In my first full week of summer, I have done absolutely nothing.  I haven’t really even looked at my AP summer packets or done the chores my mother asked me to do, but have just generally sat on our couch and mindlessly watched TV, just staring at a screen, occasionally getting up to feed myself or walk my dog.  I am going through my initial summer phase, which is not necessarily a bad thing, but I have realized that I have been using our pilgrimage as a bit of an excuse for my laziness.  I say to myself that because of the trip, I am allowed to be lazy, enjoying the comfort of my own home before being gone for eight days.  I have tried to enjoy most of the NBA finals and the Stanley Cup finals, knowing I will miss the majority of both events, along with the beginning of the European soccer championships, which I have been very excited about in the recent months.  But don’t get me wrong, I am extremely eager and enthusiastic to embark on our pilgrimage, looking to interact with and find God on a level that I never have done before.  But, as the day of our departure grows nearer, I find myself more anxious about what I will be missing a home, so I haven’t paid much attention to what I will experience away from home, thus my procrastination of reading the first couple chapters of The Art of Pilgrimage (sorry Tim!).  

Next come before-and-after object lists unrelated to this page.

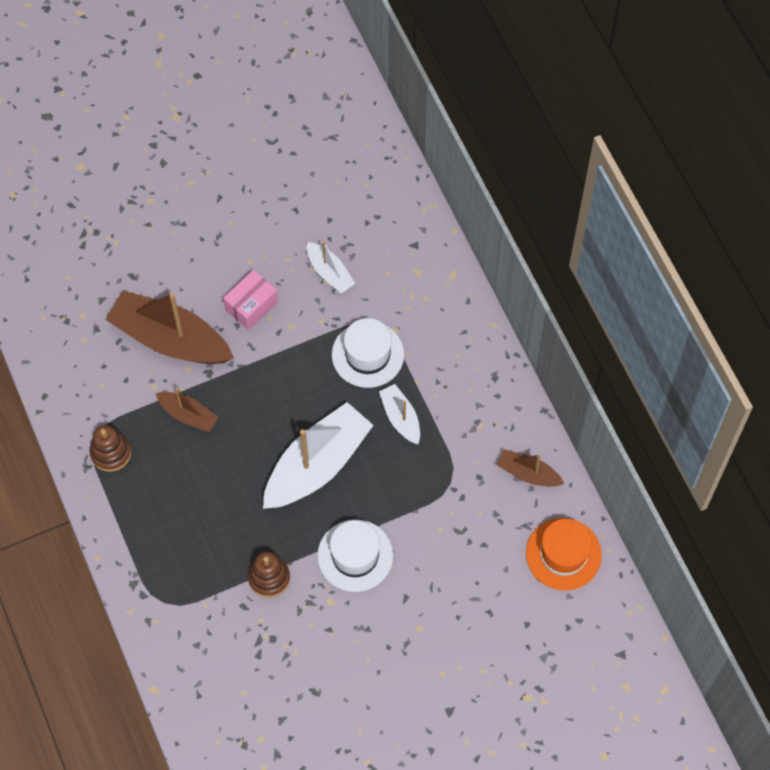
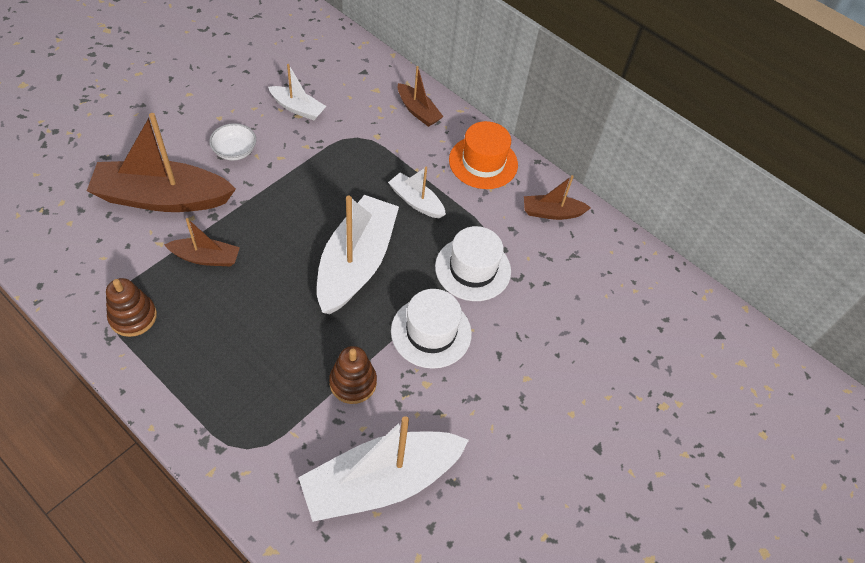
camera: 30 degrees left, 10 degrees down
(251, 306) = (235, 151): pink box -> white bowl
(257, 669) = (380, 481): none -> white boat
(367, 354) = (361, 160): white hat -> white hat (473, 269)
(449, 312) = (418, 111): none -> brown boat
(563, 554) = (619, 268): orange hat -> orange hat (483, 162)

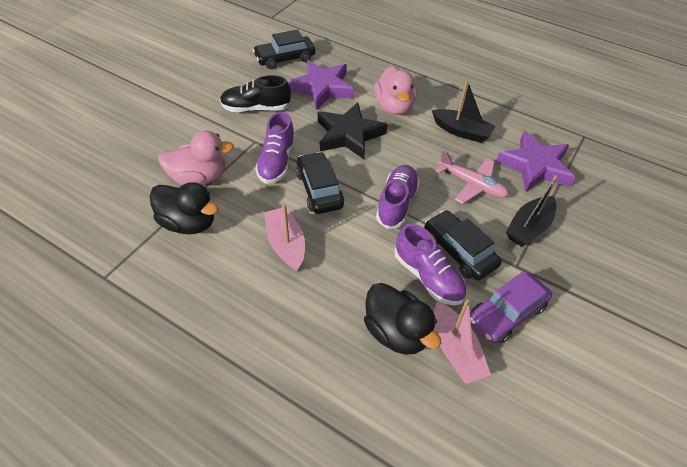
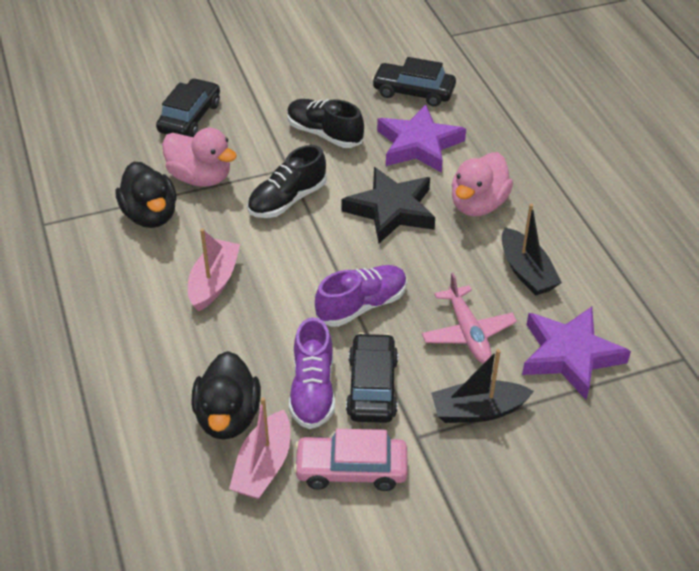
camera: 40 degrees right, 5 degrees down
(277, 162) = (287, 200): purple shoe -> black shoe
(319, 190) = (299, 249): black car -> black car (190, 117)
(506, 313) = (351, 469): purple car -> pink car

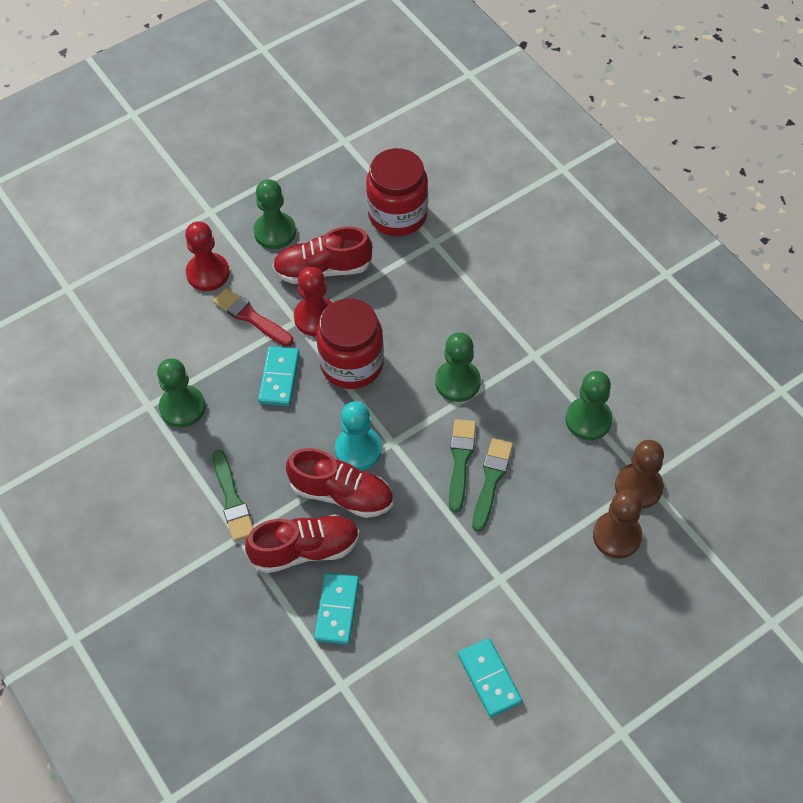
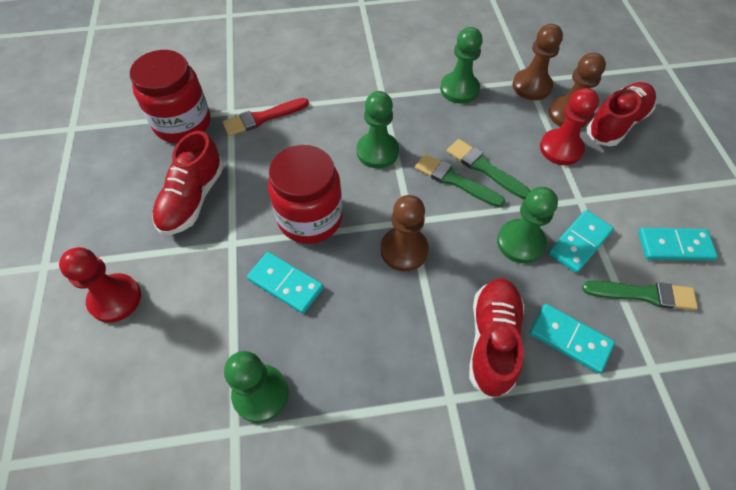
camera: 65 degrees left, 0 degrees up
(232, 499) = (402, 388): green brush -> green brush (643, 294)
(251, 317) = (198, 280): red brush -> red brush (263, 118)
(275, 232) = (119, 220): green pawn -> green pawn (520, 242)
(316, 317) = (240, 225): red pawn -> red pawn (561, 148)
(342, 494) = (445, 283): red shoe -> red shoe (616, 123)
(358, 449) = (404, 250): turquoise pawn -> brown pawn
(446, 591) = (579, 242): none -> turquoise domino

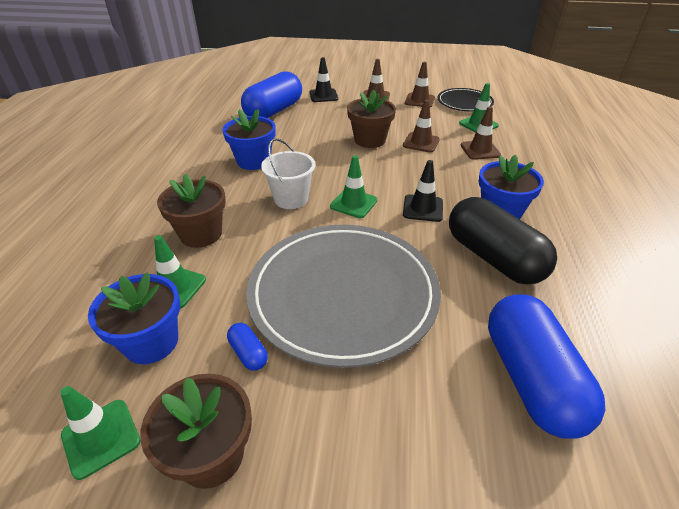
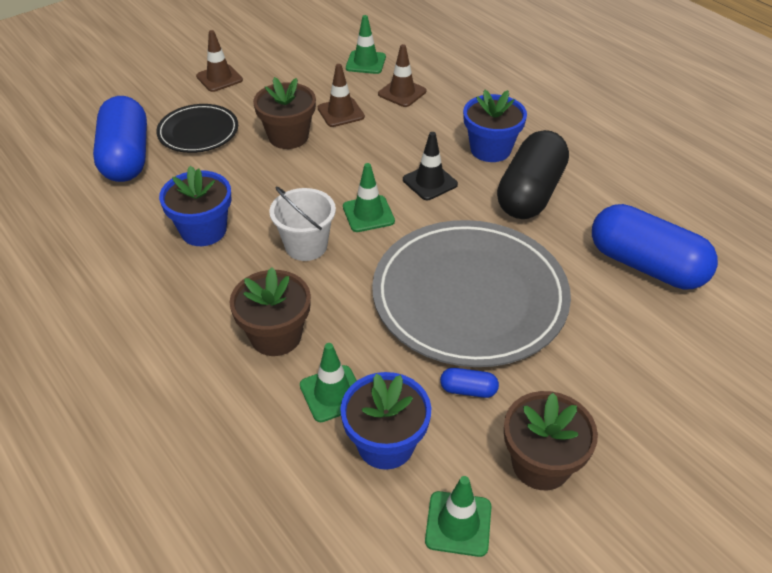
camera: 45 degrees left, 5 degrees up
(323, 96) = (155, 105): black traffic cone -> none
(419, 100) = (272, 59): brown traffic cone -> none
(464, 102) = (320, 40): black plate -> black plate (198, 132)
(493, 258) = (530, 193): black capsule -> black capsule turned 75 degrees counterclockwise

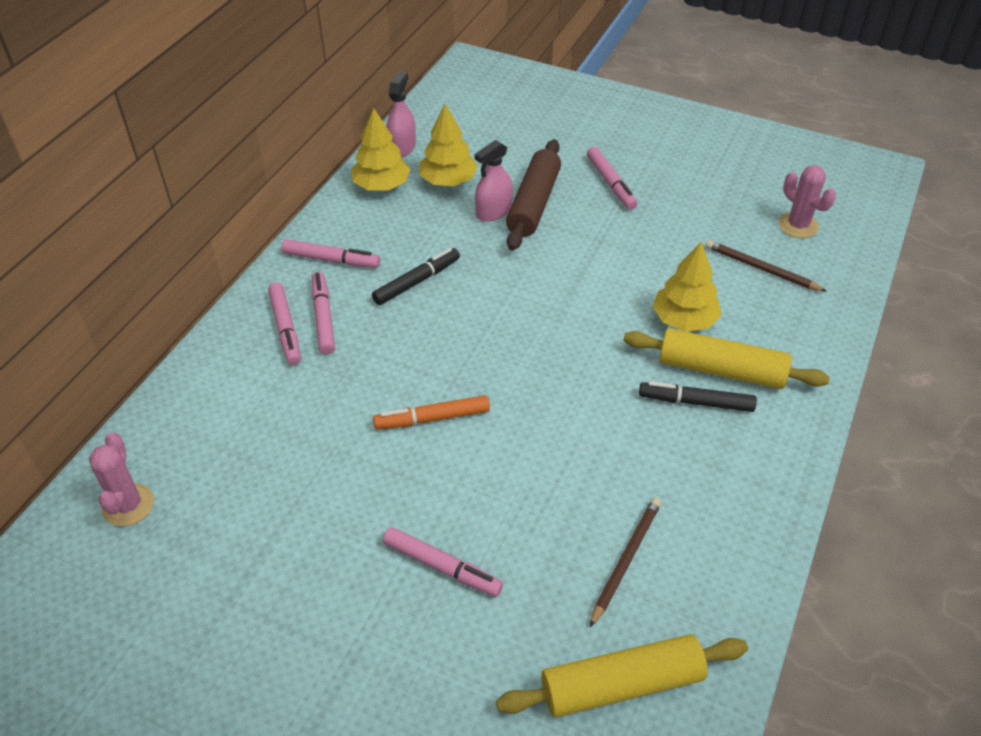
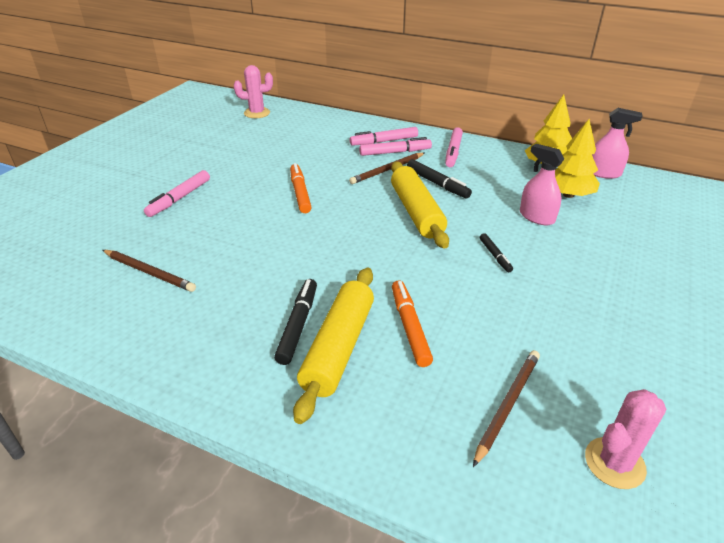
camera: 90 degrees right, 10 degrees down
(375, 327) = (387, 170): none -> brown pencil
(533, 204) = (557, 238): brown rolling pin -> none
(567, 251) = (495, 256): none -> black marker
(611, 183) = (617, 289): pink marker -> none
(621, 684) = (56, 265): yellow rolling pin -> yellow rolling pin (416, 212)
(684, 320) = (409, 327): yellow tree -> orange marker

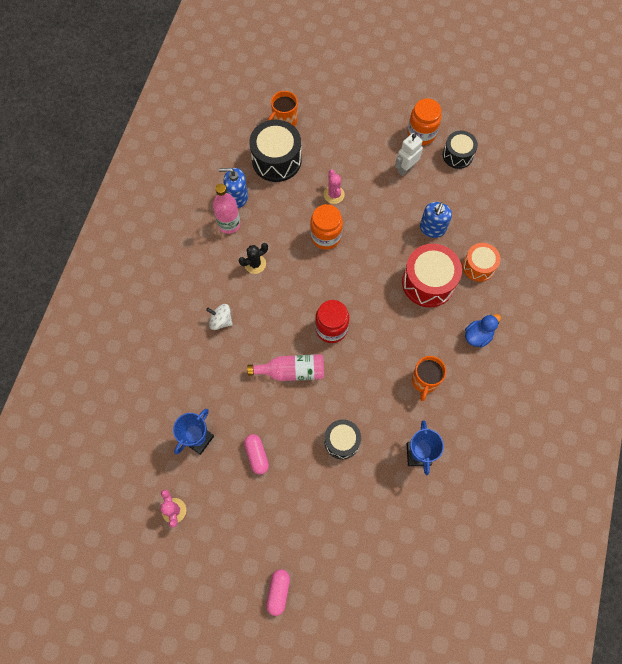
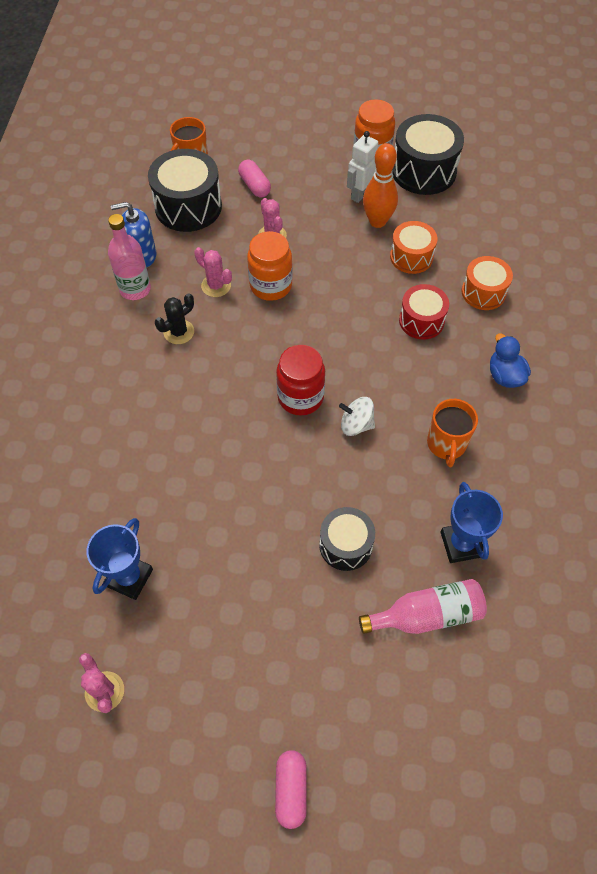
camera: 10 degrees left, 10 degrees down
(221, 321) = (141, 411): white spinning top -> white spinning top (356, 425)
(257, 455) = (222, 586): pink capsule -> pink capsule (254, 186)
(286, 230) = (216, 286): none -> pink cactus
(292, 371) = (254, 461): pink bottle -> pink bottle (427, 615)
(413, 194) = (377, 221): none -> orange bowling pin
(428, 282) = (421, 321): red drum -> red drum, size x0.62
(432, 228) = (411, 257): blue soap dispenser -> orange drum
(457, 155) = (423, 171): black drum -> black drum, size x1.62
(478, 336) = (505, 376): blue duck -> blue duck turned 60 degrees counterclockwise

Yesterday, I finally started to read the book, and although not even done with the first chapter, it has already made me start asking myself what Phil Cousineau, the author, asked himself as well: Why are we doing this?  And the obvious answer is what I said earlier, which is “to interact with and find God on a level that I never have done before.”  And although that is true, I’m not really getting much from that answer, because it is a response that can be applied to anyone, not specific to my life or experiences at all.  And after picking my brain for an answer, I still have yet to find one.  But I don’t think that is anything to worry about. In previous trips to France, Colorado, and even Arabia Mountain last week (to break in my hiking boots), I have found a new appreciation of my life and where I am, while gaining new perspectives in different parts of the globe, new perspectives that I did not know I would find on these travels.  And this is what I think all of us pilgrims will find in Alaska, a new perspective.  A perspective that we can not find in our normal lives, one that we can not specifically seek out, but a perspective that will find us through God, and change us for the better.